In my imaginings of the future Apple iPhone (http://www.apple.com/iphone/), I thought they'd start with a flip design, then go widescreen candy bar after a widescreen iPod was released. Thus, I was honestly surprised to see them cram about three layers of evolution into one device that beats the technological crap out of every handheld device out there. That's not hype people. Check out the specs.
Multi-touch widescreen: Anyone can roll out a device with a touchscreen. Apple's delivering one that responds to multiple points of contact. As far as I know, that's a new development for a handheld computer, and it opens a ton of data manipulation possibilities, the least of which is expanding and contracting images.
Automatic screen rotation: On a tablet, this would annoy me. On a handheld, this is a killer feature. Switch from landscape to portrait layout just by turning the device. Highly valuable when viewing photos and switching to phone from watching a video. Sounds like a very intuitive form of interface.
Wireless trifecta: EDGE is not the fastest mobile data service, but it works for typical mobile communication and wifi opens up the hotspot option when available. Bluetooth is almost a necessity given the army of headset Borgs out there, but it also opens the external keyboard option in case the touchscreen 'board isn't enough.

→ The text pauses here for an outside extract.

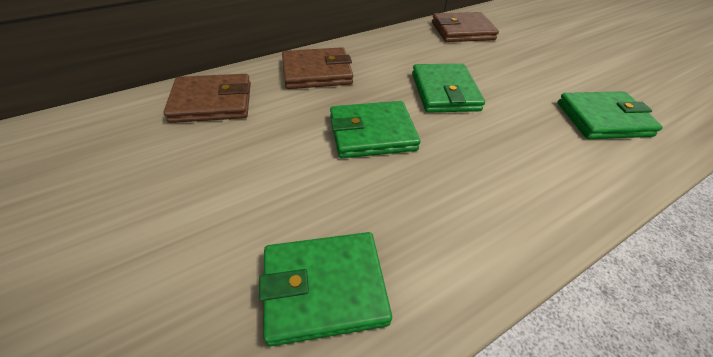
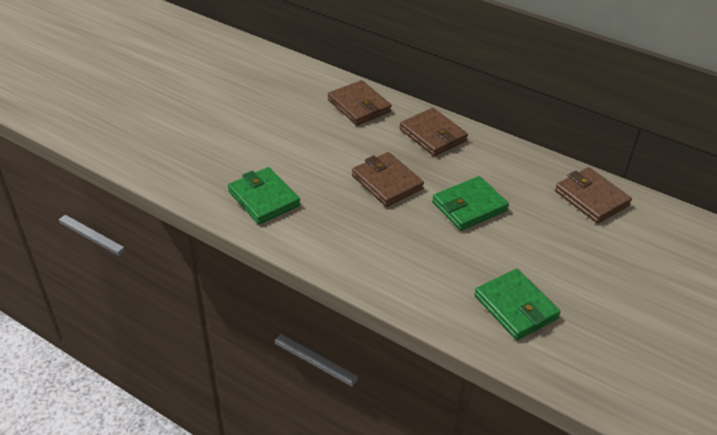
camera: 65 degrees right, 5 degrees down
(372, 133) = (387, 182): green wallet -> brown wallet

Nothing we haven't seen on other devices, but this is a no-compromise wireless package for the vast majority of mobile warriors.
Mac OS X designed for a small screen: I have written a couple of posts (http://sumocat.blogspot.com/2006/12/small-screens-with-small-operating.html) pushing the idea that handheld computers should run operating systems designed for small screens, such as Windows Mobile, rather than systems intended for larger screens, such as Windows XP. It is my opinion that if Microsoft wants to push a full version of Windows, like Vista, on a small device, they need better support for small screens. The same holds true for Apple, except Apple has stepped up and done it by streamlining a version of OS X that works on a small screen the way Windows Mobile does, except it has the superior stability and power of OS X. It's like my dream come true but in Apple form.
Bottom line: Aside from offering "merely" competitive wireless connectivity, the Apple iPhone exceeds every other handheld computer by a huge margin. Furthermore, by running a version of OS X, it has vast potential for applications to fill its shortcomings, and it already has a big accessory aftermarket because it's an iPod.
That said, however, it has one major shortcoming; it is not a standalone device. Like the iPod, it is intended to sync with a Mac or PC. No direct downloads from the iTunes Store. Probably no podcatching, though I'm sure that would be easy to add in. That's hardly a fatal flaw, since it clearly did not hinder iPod sales, but I feel there was some potential missed there. Perhaps in the future it will be more independent. For now though, it must settle for simply being the most advanced mobile phone to date.
Oh, one more thing, anyone else look at this iPhone and see a small Tablet PC? Just upsize the hardware, software, and physical dimensions, and it turns into a Mac tablet with a multi-touch screen and phone capability. C'mon Apple, your foray into the tablet market is an expansion away.